Like others detailed in the first ten amendments to the U.S. Constitution, the 2nd Amendment was the founders’ mechanism for articulating with specificity a right held by and reserved for the people, into which the government could not intrude and upon which the government could not infringe. Unlike the others in the Bill of Rights, the 2nd Amendment even goes so far as to explicitly remind the government that it may not infringe upon this right of the people. That last is an interesting point and makes one wonder why.

As students of history know, there was great disagreement between the Federalists and the Anti-Federalists on the point of specifically articulating individual rights in the Constitution. The Federalists held that a Bill of Rights was unnecessary because the people and the several states hold any powers the Constitution do not prescribe and enumerate specifically for the federal government. The Anti-Federalists believed that without the specification of certain rights, the federal government would tread and infringe upon individual rights despite the explicit and general reservations and segregated powers already described in the Constitution.

Turns out, both sides were wrong.

Signing the Declaration of Independence

Since that time, even with the explicit specification of certain rights, individual politicians, states, and even whole federal departments and branches have seen fit to infringe upon individual rights as a matter of course; always with some concocted justification. Today, individual-rights infringements have become compulsory and our government increasingly sees individual rights as mere suggestions or as weak tea it can consume as it sees fit. One, then, wonders if our founders did their job well enough.

They did.

The Only Purpose of Government

As detailed in our Declaration of Independence:

“We hold these truths to be self-evident, that all men are created equal, that they are endowed by their Creator with certain unalienable Rights, that among these are Life, Liberty and the pursuit of Happiness. — That to secure these rights, Governments are instituted among Men, deriving their just powers from the consent of the governed, — That whenever any Form of Government becomes destructive of these ends, it is the Right of the People to alter or to abolish it, and to institute new Government, laying its foundation on such principles and organizing its powers in such form, as to them shall seem most likely to effect their Safety and Happiness.”

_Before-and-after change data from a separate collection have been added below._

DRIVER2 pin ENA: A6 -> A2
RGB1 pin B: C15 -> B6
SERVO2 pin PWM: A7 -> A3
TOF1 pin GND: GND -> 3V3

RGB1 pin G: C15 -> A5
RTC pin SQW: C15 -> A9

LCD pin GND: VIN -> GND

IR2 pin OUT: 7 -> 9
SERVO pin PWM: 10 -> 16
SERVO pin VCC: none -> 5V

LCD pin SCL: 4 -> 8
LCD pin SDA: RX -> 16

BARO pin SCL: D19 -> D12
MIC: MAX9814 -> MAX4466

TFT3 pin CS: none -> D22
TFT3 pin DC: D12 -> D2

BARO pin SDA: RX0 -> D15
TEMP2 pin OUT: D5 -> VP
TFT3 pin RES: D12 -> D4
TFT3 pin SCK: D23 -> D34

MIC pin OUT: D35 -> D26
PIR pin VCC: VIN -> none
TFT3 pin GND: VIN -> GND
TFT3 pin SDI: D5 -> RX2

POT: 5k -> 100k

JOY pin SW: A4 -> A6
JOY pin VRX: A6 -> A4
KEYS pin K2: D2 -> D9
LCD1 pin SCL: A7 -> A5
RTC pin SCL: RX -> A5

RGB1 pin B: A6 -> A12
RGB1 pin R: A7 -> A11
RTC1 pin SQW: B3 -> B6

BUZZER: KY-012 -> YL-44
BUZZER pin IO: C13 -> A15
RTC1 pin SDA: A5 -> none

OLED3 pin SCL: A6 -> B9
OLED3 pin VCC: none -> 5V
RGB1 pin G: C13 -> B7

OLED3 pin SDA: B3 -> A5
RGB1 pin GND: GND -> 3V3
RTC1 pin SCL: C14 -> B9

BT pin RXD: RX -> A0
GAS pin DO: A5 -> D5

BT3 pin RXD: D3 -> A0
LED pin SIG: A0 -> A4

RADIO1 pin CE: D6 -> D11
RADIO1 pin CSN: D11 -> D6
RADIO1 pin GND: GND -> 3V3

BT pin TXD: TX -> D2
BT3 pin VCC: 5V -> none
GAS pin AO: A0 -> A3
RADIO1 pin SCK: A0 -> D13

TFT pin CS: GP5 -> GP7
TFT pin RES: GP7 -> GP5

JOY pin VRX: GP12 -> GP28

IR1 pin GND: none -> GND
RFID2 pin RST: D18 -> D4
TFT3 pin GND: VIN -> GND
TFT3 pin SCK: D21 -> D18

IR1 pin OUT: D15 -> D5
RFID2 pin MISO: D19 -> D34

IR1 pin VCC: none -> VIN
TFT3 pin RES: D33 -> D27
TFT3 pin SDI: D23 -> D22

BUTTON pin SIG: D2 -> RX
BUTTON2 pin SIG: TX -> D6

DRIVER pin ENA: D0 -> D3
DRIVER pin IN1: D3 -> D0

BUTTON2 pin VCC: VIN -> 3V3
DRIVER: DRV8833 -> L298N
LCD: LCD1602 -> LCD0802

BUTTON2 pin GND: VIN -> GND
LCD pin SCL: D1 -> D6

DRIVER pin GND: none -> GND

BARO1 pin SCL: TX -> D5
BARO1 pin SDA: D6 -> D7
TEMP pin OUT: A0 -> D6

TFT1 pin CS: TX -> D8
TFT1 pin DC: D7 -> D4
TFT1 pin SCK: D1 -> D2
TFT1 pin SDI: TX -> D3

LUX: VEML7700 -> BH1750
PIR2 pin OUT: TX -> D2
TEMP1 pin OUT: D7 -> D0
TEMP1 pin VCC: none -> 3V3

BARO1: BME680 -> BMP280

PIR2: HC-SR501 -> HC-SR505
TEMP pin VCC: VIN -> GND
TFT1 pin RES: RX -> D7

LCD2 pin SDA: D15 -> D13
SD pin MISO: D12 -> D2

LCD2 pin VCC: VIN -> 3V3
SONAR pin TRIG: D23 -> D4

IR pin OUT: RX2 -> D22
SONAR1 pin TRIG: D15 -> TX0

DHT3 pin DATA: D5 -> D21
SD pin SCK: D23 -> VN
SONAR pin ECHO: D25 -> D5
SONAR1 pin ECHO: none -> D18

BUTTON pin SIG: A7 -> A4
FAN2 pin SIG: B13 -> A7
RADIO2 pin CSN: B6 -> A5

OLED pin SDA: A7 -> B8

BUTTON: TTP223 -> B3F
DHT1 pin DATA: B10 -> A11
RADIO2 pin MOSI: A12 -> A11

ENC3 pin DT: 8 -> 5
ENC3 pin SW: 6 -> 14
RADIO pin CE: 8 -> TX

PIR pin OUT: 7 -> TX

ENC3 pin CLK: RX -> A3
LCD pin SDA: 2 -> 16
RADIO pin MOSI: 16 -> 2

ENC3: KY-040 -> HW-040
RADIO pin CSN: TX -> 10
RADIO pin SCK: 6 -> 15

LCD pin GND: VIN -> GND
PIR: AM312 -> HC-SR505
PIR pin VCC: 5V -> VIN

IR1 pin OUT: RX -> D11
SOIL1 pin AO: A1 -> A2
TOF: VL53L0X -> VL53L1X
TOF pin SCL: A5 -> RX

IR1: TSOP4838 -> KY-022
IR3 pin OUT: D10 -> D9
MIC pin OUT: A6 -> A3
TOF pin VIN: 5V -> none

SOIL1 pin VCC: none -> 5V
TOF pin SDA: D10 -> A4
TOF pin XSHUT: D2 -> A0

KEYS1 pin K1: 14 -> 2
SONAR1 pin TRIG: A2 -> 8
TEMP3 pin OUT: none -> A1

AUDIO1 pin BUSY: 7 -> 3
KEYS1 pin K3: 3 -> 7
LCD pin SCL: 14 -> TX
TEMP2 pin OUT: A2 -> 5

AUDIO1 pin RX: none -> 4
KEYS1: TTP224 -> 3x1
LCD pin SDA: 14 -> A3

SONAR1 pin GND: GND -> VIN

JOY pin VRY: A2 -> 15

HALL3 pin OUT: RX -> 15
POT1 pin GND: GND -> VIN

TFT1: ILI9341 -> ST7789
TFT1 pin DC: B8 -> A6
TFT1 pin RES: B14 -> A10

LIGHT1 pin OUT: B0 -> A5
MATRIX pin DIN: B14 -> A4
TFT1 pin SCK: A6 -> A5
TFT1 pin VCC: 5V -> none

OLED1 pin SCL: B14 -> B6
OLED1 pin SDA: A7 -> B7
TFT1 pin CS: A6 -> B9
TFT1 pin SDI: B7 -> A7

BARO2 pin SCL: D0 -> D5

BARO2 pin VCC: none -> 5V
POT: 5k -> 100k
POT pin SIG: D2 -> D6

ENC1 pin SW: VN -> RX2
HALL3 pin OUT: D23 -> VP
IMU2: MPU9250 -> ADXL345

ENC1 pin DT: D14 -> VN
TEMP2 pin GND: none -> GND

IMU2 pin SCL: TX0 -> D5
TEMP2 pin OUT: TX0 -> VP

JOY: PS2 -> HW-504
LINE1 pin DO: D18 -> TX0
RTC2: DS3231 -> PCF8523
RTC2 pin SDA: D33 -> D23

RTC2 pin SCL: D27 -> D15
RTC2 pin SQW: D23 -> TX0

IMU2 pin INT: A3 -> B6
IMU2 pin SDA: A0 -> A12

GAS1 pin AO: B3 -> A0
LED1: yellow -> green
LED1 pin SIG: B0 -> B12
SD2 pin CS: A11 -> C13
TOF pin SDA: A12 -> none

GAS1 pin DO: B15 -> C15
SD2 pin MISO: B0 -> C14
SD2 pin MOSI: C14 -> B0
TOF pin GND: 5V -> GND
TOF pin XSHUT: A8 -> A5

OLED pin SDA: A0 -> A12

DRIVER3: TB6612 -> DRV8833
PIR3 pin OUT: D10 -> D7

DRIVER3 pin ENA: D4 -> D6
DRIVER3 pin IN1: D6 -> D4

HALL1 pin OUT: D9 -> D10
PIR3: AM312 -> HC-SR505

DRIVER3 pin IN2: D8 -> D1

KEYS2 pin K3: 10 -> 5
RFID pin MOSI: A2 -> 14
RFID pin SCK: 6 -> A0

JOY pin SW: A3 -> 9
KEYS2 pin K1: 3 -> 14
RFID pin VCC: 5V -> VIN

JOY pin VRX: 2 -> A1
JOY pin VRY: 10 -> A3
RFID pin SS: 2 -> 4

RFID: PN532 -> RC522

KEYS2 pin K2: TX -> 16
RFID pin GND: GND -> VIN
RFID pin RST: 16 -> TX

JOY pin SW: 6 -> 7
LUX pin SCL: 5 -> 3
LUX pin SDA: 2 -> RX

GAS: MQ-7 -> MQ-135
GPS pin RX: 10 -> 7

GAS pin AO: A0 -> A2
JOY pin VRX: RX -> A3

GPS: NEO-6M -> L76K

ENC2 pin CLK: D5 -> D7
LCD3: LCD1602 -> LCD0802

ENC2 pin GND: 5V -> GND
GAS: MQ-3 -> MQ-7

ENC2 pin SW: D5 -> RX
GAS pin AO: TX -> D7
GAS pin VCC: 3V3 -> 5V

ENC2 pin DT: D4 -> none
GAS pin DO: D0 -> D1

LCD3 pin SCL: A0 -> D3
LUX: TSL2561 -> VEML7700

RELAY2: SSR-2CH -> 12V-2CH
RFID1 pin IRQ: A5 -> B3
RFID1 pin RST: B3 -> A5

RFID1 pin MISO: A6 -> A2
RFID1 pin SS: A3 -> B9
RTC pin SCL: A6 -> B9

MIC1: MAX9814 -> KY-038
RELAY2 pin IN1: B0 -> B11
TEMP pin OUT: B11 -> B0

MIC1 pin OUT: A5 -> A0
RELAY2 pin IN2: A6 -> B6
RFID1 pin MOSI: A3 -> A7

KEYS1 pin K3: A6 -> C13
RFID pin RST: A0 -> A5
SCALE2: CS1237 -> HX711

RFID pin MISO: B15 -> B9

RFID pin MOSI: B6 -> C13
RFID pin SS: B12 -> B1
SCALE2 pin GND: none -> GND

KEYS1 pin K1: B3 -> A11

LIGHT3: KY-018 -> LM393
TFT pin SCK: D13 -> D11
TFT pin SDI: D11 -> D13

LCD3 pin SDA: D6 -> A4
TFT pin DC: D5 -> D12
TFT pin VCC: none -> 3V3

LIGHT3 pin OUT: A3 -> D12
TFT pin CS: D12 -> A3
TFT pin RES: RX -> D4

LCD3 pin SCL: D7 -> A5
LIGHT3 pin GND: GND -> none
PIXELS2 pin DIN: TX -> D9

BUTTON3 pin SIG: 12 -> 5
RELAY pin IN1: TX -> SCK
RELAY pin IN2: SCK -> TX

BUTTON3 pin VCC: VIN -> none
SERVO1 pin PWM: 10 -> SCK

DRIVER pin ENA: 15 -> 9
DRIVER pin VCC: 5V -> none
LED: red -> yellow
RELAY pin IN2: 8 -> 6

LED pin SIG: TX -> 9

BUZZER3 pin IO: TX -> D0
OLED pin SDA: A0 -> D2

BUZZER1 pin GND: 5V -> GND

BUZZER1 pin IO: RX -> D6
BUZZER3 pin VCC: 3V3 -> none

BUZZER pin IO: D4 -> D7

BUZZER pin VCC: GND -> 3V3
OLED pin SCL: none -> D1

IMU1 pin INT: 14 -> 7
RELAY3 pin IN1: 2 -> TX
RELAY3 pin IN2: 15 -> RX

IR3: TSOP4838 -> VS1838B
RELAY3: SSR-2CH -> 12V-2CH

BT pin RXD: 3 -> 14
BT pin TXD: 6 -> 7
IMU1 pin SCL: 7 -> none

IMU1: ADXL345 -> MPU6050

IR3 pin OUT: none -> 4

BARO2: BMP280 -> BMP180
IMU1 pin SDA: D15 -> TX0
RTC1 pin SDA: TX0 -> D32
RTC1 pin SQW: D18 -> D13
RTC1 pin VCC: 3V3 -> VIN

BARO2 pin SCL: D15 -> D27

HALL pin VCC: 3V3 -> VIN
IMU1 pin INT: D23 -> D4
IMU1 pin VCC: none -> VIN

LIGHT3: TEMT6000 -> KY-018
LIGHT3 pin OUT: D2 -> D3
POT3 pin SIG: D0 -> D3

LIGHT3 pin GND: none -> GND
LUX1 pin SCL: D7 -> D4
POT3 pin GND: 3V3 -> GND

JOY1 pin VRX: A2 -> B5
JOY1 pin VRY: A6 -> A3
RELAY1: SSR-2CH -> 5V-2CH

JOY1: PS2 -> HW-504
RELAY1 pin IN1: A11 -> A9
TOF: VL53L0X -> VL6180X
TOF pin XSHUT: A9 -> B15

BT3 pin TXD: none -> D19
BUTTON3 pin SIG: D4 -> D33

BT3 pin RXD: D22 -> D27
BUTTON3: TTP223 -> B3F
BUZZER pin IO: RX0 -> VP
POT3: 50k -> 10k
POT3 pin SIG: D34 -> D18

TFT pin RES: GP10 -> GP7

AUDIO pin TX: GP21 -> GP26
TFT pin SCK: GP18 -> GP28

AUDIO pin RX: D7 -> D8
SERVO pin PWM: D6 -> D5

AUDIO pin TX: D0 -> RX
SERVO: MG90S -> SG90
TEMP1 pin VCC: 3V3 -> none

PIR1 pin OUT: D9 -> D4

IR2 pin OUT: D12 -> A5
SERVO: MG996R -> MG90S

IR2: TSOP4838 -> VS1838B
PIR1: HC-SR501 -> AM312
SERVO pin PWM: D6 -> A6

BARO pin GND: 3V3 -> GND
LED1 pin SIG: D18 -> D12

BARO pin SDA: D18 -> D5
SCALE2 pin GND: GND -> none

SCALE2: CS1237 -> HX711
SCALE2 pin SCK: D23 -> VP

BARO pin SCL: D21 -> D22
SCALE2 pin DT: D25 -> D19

As rightly recognized there, our rights come not from men or governments, but from our Creator. And so the only moral purpose of government is to secure and defend our unalienable, individual rights. Therefore, a federal government that 1) acts outside of the enumerated powers of its particular branch and/or 2) fails to secure and defend individual rights…or worse, works to erode, infringe upon, or destroy rights, has failed in its only moral purpose and has outlived its usefulness to civilization.

Our founders were well acquainted with the proclivity of men in government to abuse and corrupt their offices and institution. Not surprisingly, then, our founders detailed and consecrated the dire consequences of such circumstances, as well as the moral duty of the people when confronted by them. Again from our Declaration of Independence:

“Prudence, indeed, will dictate that Governments long established should not be changed for light and transient causes; and accordingly all experience hath shewn, that mankind are more disposed to suffer, while evils are sufferable, than to right themselves by abolishing the forms to which they are accustomed. But when a long train of abuses and usurpations, pursuing invariably the same Object evinces a design to reduce them under absolute Despotism, it is their right, it is their duty, to throw off such Government, and to provide new Guards for their future security.”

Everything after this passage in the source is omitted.